Dat debatje, en nog veel gekrakeel met de staatssecretaris over allerlei belastingtechnische aspecten waar ik niks van weet en me ook niet mee bemoei overschaduwden nogal de echte inhoudelijke aspecten: gaat deze wet eigenlijk wel doen waar hij voor bedoeld is, een verlichting van de lasten voor mensen die werk en zorg met elkaar moeten combineren, en een stimulans voor mensen om langer door te blijven werken? En vooral: wie hebben profijt van deze wet? Die komt er, ontdaan van alle franje en mooie woorden eigenlijk op neer dat mensen zelf mogen sparen voor zorgverlof of vroeger ophouden met werken, en dat de overheid dan zegt dat ze pas belasting hoeven te betalen over dat geld op het moment dat ze dat op gaan nemen. Dat is alles. Net ietsje meer dan een dooie mus, en dat uiteraard alleen voor mensen die voldoende verdienen om te kunnen sparen.

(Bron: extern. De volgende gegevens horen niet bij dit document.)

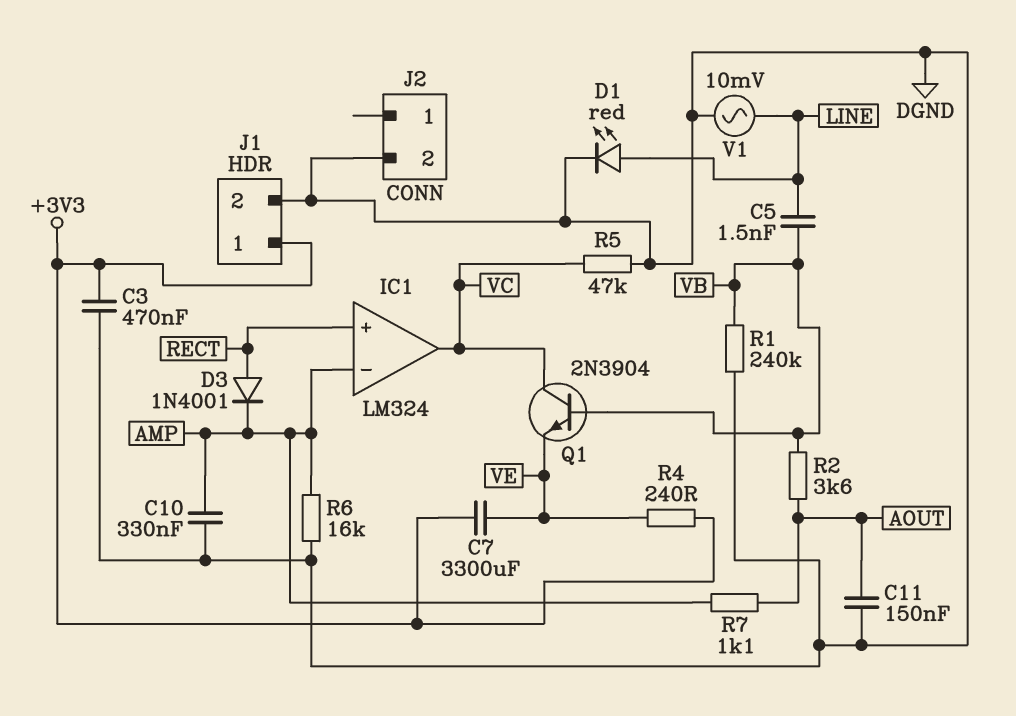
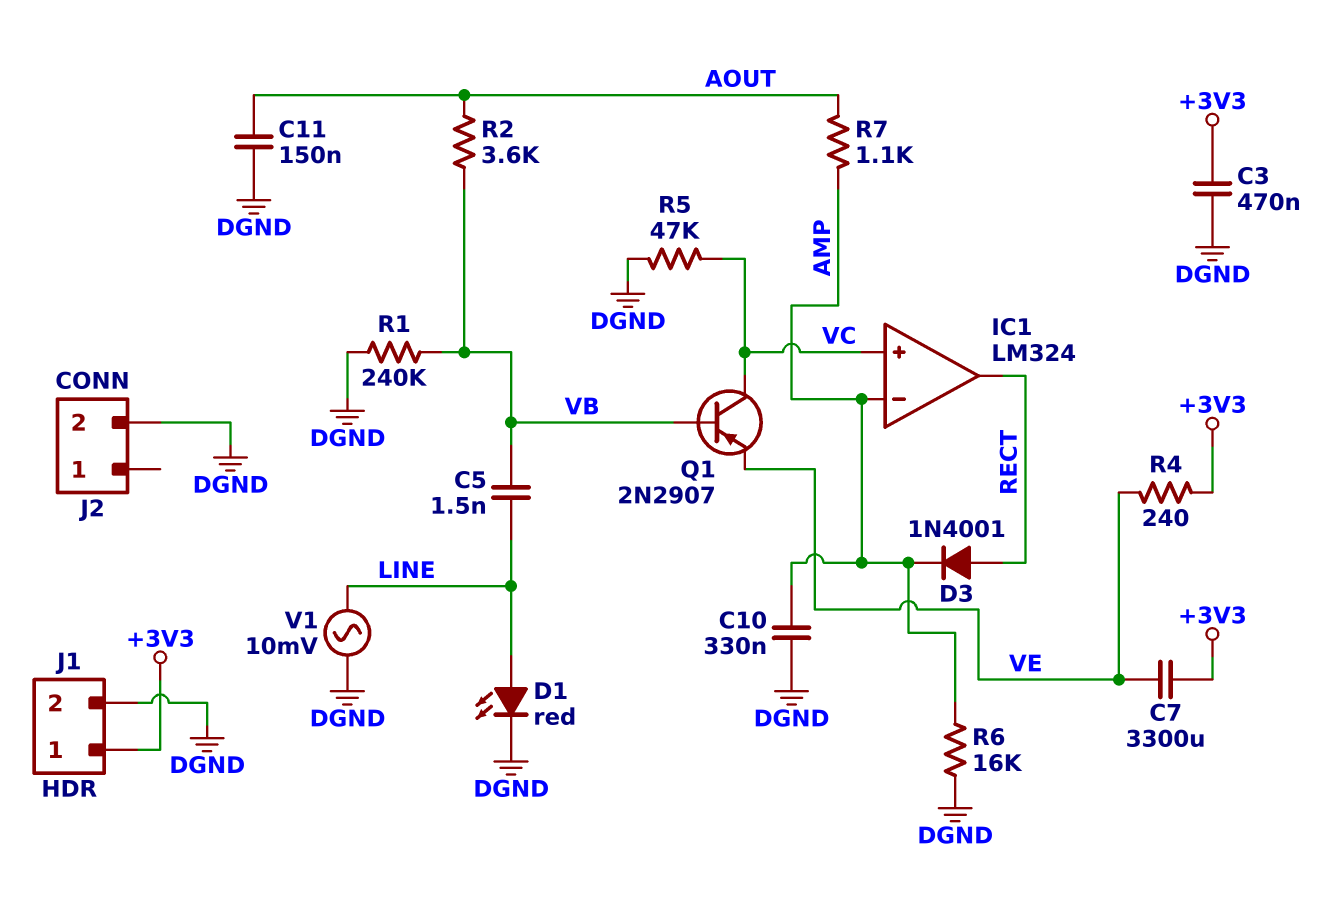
IC1 pin in+: RECT -> VC
IC1 pin out: VC -> RECT
Q1: NPN 2N3904 (B VB, C VC, E VE) -> PNP 2N2907 (B VB, C VC, E VE)

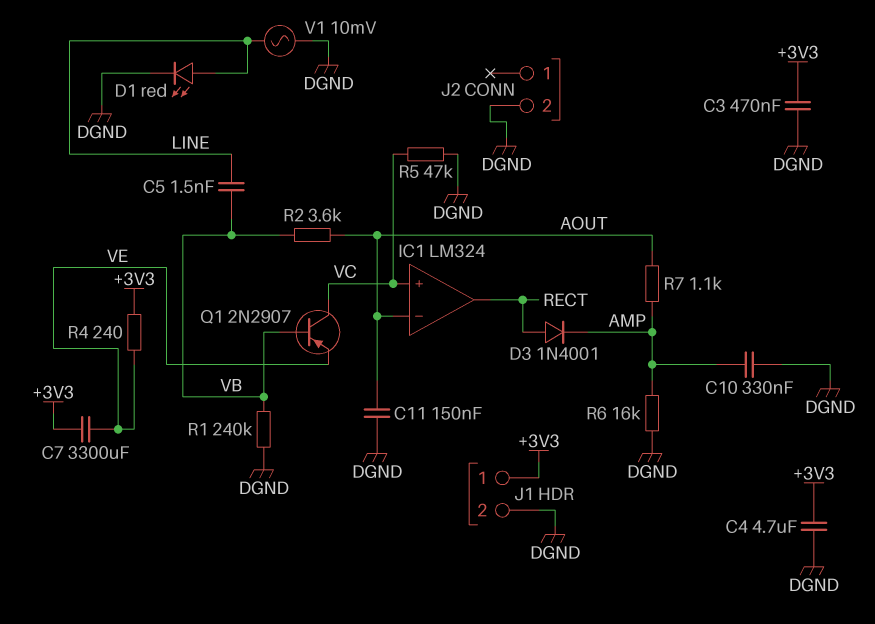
C4: none -> 4.7uF (+3V3, DGND)
IC1 pin in-: AMP -> AOUT

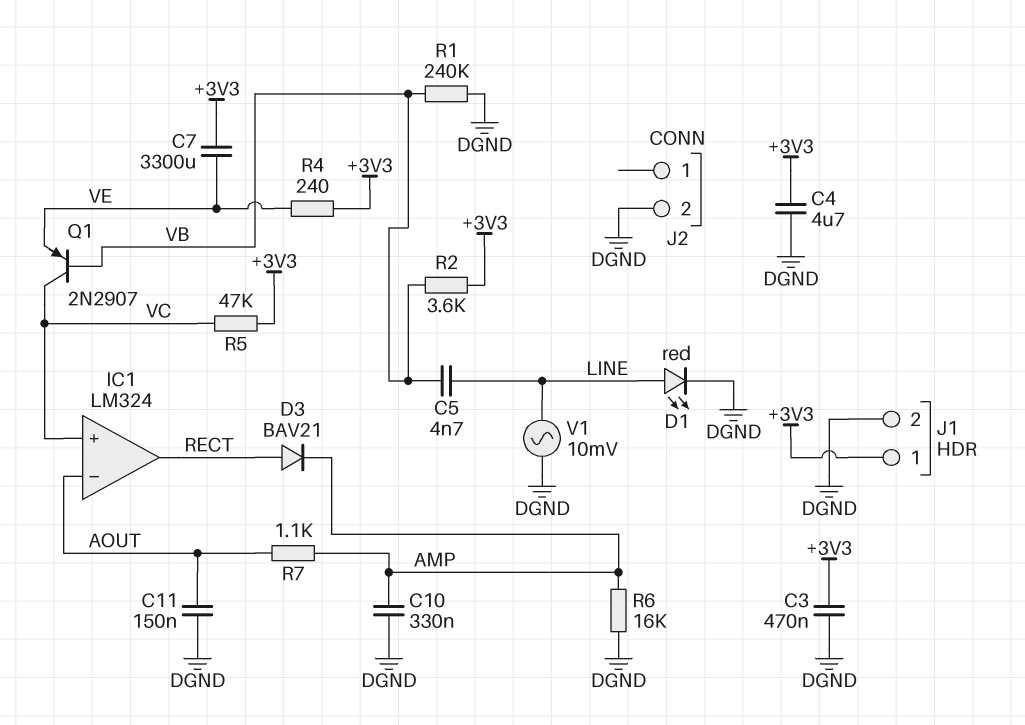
C5: 1.5nF (LINE, VB) -> 4.7nF (LINE, VB)
D3: diode 1N4001 (A RECT, K AMP) -> diode BAV21 (A RECT, K AMP)
R2: 3.6k (AOUT, VB) -> 3.6k (+3V3, VB)
R5: 47k (DGND, VC) -> 47k (+3V3, VC)

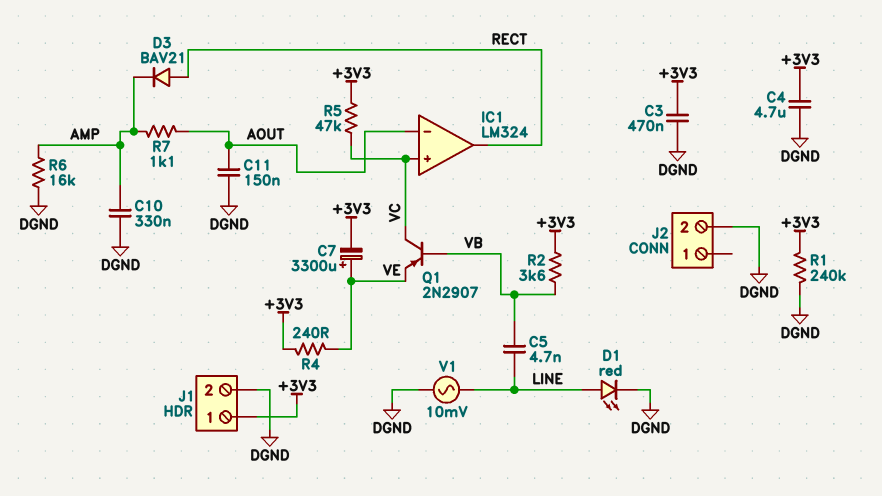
C7: 3300uF (+3V3, VE) -> 3300uF (plus VE, minus +3V3)
R1: 240k (DGND, VB) -> 240k (+3V3, DGND)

Mijn opvatting, gedeeld met die van Groen Links, is dus dat de wet vooral profijtelijk is voor de mensen die het het minste nodig hebben, en dat de wet dat het nauwelijks bijdraagt aan de beoogde doelen. In Nederland houden mensen hardnekkig vast aan het verworven recht om eerder op te houden met werken als dat kan. Een betere verdeling zorg en werk zal er nauwelijks mee geholpen worden. Een grote bijdrage aan de emancipatie is het ook al niet. En dat zal dus nog gaan blijken.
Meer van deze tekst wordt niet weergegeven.